MKV, Handbrake, H264

Recommendations and Advice.

Currently using MKV to backup my blue ray and dvd collections. Just using it to backup the content raw to its default save types.

Being an Audio and Videophile, I am wanting to keep the best quality possible of these backups during the encoding process, sticking with H264.

I am aware cpu gives the best compression, not necessarily the best quality, and it is slow. Using handbrake above 6 cores has diminishing returns, lest you are using Xeon/Epyc/Threadripper cores above 16.

I have looked into using GPU encoding with AMD/INTEL/NVIDIA and seen various stats on the times, size and speed.

Currently, I have various AMD graphics cards up to the RX 6600, an old RTX 1650 super.

If keeping them uncompressed gives me the highest 1 to 1 quality, and the only way to reduce size is to remove certain audio and subtitle encodings, then I can accept that, and just increase my NAS storage accordingly. Which this equates to roughly 500TB of storage down from 800.

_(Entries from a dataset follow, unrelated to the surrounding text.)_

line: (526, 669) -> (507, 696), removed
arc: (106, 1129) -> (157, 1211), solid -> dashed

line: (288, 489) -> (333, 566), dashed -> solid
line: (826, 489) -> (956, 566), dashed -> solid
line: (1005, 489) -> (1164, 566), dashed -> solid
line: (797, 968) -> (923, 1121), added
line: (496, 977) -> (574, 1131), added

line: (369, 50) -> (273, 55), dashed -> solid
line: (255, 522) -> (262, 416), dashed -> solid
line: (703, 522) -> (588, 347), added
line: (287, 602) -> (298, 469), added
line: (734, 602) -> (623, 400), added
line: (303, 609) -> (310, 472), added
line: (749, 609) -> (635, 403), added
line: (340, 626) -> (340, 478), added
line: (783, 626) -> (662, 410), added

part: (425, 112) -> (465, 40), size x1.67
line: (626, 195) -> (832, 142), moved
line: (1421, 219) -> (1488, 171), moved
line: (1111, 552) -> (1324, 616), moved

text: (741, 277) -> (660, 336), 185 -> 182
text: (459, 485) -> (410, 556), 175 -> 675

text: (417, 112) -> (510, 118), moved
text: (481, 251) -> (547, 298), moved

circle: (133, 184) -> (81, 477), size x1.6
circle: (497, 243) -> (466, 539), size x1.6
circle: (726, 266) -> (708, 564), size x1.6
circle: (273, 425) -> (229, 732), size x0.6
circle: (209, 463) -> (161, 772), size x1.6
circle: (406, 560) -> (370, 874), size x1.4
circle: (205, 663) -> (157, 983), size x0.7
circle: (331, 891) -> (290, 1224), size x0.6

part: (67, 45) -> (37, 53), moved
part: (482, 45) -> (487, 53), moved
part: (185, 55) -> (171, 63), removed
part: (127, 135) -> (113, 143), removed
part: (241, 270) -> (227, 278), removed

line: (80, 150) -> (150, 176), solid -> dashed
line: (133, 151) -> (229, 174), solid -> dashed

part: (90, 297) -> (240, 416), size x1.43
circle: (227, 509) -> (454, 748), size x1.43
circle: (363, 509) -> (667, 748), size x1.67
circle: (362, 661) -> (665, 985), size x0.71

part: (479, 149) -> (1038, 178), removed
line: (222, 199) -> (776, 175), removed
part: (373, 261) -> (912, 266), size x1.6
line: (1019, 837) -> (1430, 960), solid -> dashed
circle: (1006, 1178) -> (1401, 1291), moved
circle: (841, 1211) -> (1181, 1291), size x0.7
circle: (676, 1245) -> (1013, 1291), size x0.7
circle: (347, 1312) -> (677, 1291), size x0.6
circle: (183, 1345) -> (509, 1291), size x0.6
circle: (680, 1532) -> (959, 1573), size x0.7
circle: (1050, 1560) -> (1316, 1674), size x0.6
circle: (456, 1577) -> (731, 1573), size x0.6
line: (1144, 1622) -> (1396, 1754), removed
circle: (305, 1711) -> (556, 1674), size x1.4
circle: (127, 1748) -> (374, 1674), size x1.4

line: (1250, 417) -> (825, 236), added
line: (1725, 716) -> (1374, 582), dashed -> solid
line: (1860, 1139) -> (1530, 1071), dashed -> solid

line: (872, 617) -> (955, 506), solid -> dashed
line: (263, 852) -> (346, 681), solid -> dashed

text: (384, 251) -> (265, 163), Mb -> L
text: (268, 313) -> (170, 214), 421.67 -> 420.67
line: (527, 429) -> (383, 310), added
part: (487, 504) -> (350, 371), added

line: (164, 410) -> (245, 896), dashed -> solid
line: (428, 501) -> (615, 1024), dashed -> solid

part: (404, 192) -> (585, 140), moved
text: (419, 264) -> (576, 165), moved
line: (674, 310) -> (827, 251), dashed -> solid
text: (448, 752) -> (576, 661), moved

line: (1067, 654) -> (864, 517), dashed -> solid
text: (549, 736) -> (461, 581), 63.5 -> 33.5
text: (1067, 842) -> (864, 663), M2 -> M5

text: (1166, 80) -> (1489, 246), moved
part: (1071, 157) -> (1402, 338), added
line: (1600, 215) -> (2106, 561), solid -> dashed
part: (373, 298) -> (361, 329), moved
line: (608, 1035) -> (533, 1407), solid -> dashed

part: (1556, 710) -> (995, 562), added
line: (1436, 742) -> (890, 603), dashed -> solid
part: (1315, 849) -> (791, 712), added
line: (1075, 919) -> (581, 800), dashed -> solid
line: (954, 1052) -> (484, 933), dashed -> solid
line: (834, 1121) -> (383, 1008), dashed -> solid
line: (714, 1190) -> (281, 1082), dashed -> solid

If anyone has used GPU encoding with best quality settings, while still maintaining decent compressions speed, please post GPU type and best settings used.

I know AMD tends to lag in the quality arena (but I am a loyalist) I don’t have a problem buying an Intel or Nvidia since I have a machine setup strictly for backing up and encoding, would prefer not to though.

So far I have experimented with Akira on both DVD and Blue ray using both CPU at various numbered cores (Hand brake and GPU encoding at various settings).

So far nothing has really given that (awesome) feeling. It is an OCD thing for me, however I am able to see the difference in the visual compression and hear the difference in audio compression from lossless.

Appreciate the input and opinions.

It’s possible to not re-encode at all but just remux the original into unencrypted Matroska (.mkv) container. That’s what I’ve been doing with my Blurays. I’ve done it manually though using a rather convoluted process to find the right features, audio tracks etc since I haven’t found any program that can do it for me, weirdly enough.

Let me know if you want details and I’ll try to write something up. It involves installing libaacs and then using mpv, ffprobe etc to list the features, and then ffmpeg to do the actual rip.

File sizes range from ~15 GiB to, I think the largest one I’ve done is >30 GiB (lots of film grain in that movie).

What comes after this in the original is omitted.